期刊名称:Proceedings of the National Academy of Sciences
印刷版ISSN:0027-8424
电子版ISSN:1091-6490
出版年度:2021
卷号:118
期号:21
DOI:10.1073/pnas.1921252118
语种:English
出版社:The National Academy of Sciences of the United States of America
摘要:Significance
Vascular endothelial growth factor (VEGF) inhibitors have transformed the treatment of intraocular vascular disorders. However, the burden of frequent intravitreal injections reduces patient compliance such that the impact in the “real world” is less than in clinical trials. Thus, there is a need to discover VEGF inhibitors than can be administered less frequently. We hypothesized that the ability to bind heparan-sulfate proteoglycans may be a strategy to promote intraocular retention and increase half-life. We designed a series of VEGF receptor 1 variants and identified some with strong heparin-binding characteristics that are more effective and durable in action in animal models of intraocular neovascularization than a standard of care like aflibercept. The work should fulfill an unmet medical need and advance therapy.

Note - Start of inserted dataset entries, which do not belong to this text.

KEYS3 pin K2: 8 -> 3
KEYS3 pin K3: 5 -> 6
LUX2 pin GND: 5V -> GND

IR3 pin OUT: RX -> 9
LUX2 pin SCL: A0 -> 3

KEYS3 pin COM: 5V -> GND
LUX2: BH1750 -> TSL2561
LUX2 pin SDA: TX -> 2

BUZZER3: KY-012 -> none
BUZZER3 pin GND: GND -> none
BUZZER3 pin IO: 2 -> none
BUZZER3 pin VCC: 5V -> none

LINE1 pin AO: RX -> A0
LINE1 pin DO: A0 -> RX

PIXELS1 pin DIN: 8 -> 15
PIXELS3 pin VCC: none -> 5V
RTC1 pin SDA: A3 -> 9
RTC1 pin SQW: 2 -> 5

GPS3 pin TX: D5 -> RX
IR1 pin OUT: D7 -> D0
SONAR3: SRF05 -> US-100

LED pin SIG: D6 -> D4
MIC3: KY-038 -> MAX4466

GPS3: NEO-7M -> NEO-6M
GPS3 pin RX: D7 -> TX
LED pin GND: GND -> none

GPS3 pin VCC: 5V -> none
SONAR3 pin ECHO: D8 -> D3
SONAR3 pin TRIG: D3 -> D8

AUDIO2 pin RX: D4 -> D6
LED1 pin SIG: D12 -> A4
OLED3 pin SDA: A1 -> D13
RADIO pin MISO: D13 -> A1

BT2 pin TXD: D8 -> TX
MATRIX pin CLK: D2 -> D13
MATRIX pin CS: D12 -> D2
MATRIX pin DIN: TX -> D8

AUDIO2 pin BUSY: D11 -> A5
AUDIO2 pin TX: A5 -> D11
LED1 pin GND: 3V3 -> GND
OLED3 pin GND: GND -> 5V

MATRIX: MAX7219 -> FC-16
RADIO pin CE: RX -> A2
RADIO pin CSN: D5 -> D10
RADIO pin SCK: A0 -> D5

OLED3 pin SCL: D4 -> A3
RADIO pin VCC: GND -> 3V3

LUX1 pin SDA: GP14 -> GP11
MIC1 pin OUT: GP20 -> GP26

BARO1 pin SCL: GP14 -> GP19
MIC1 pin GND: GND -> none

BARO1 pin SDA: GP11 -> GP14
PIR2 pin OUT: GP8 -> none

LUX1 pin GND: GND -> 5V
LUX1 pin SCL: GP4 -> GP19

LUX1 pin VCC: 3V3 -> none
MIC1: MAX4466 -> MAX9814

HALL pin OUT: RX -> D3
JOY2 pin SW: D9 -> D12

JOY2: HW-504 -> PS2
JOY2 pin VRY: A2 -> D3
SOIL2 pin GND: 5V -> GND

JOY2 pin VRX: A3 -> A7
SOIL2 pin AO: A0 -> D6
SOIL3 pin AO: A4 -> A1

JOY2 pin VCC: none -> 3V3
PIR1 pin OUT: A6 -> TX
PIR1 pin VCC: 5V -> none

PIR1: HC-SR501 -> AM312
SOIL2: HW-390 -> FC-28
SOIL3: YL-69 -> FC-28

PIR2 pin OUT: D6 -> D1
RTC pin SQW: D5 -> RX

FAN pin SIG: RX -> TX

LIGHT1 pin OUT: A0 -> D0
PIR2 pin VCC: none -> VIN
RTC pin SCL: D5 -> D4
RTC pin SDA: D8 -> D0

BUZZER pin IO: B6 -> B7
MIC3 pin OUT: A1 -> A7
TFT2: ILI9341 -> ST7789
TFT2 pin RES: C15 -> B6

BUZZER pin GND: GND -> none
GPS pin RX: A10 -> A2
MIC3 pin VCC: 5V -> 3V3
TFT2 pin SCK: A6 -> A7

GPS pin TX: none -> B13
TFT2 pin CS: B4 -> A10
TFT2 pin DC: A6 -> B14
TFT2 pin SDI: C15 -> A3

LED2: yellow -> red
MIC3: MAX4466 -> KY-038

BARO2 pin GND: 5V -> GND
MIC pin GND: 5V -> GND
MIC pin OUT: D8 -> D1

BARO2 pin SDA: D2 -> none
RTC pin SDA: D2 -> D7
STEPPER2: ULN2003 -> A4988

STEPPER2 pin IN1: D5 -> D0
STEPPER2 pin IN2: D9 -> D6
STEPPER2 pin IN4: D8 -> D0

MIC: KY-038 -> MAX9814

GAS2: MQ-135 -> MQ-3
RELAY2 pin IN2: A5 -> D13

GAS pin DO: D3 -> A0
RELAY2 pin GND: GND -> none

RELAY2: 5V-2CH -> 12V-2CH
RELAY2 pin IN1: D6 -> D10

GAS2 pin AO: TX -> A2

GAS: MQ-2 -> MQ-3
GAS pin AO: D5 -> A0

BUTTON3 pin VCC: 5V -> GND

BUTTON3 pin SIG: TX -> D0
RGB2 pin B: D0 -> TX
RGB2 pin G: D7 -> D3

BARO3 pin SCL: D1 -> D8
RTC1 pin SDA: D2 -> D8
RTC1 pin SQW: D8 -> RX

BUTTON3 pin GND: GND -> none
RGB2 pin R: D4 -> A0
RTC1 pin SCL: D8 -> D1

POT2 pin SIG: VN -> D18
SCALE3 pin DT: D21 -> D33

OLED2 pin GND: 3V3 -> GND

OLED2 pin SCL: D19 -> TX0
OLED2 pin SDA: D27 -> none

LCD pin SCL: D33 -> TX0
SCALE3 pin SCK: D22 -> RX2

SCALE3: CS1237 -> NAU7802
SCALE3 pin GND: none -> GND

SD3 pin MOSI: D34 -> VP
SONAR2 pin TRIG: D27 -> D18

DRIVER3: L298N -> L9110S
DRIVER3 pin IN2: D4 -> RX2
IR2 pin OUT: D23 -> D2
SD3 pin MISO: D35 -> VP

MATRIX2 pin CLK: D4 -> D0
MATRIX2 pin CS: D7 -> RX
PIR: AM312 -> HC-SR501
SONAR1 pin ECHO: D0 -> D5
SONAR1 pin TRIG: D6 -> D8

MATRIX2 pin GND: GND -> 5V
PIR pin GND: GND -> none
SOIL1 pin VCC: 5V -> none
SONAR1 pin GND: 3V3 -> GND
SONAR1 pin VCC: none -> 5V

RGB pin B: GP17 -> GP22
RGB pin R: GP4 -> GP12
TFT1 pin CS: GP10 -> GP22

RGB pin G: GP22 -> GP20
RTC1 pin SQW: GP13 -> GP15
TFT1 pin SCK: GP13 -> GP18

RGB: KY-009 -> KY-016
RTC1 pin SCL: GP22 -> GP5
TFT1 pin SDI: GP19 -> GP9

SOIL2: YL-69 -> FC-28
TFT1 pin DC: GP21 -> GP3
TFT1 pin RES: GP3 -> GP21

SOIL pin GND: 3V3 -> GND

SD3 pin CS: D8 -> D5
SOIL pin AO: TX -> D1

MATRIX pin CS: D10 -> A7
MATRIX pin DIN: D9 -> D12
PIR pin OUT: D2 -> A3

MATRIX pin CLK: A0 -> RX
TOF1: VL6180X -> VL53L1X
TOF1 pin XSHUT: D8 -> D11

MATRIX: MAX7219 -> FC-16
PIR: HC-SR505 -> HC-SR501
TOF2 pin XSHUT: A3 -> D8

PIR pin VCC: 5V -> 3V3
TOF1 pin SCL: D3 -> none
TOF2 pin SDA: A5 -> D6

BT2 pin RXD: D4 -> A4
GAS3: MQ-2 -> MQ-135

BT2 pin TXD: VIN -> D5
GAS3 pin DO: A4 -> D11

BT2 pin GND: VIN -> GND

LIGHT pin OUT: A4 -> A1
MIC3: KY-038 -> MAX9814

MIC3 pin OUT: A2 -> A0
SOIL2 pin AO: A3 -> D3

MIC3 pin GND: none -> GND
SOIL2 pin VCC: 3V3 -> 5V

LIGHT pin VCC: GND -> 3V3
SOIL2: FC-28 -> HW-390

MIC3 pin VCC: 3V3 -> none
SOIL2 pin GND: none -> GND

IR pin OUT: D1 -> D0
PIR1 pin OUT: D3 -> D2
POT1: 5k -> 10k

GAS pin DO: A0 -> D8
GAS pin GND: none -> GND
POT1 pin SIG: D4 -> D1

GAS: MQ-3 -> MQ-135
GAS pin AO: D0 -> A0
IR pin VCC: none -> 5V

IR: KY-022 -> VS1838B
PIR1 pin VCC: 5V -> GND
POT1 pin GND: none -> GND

Neovascularization is a key feature of ischemic retinal diseases and the wet form of age-related macular degeneration (AMD), all leading causes of severe vision loss. Vascular endothelial growth factor (VEGF) inhibitors have transformed the treatment of these disorders. Millions of patients have been treated with these drugs worldwide. However, in real-life clinical settings, many patients do not experience the same degree of benefit observed in clinical trials, in part because they receive fewer anti-VEGF injections. Therefore, there is an urgent need to discover and identify novel long-acting VEGF inhibitors. We hypothesized that binding to heparan-sulfate proteoglycans (HSPG) in the vitreous, and possibly other ocular structures, may be a strategy to promote intraocular retention, ultimately leading to a reduced burden of intravitreal injections. We designed a series of VEGF receptor 1 variants and identified some with strong heparin-binding characteristics and ability to bind to vitreous matrix. Our data indicate that some of our variants have longer duration and greater efficacy in animal models of intraocular neovascularization than current standard of care. Our study represents a systematic attempt to exploit the functional diversity associated with heparin affinity of a VEGF receptor.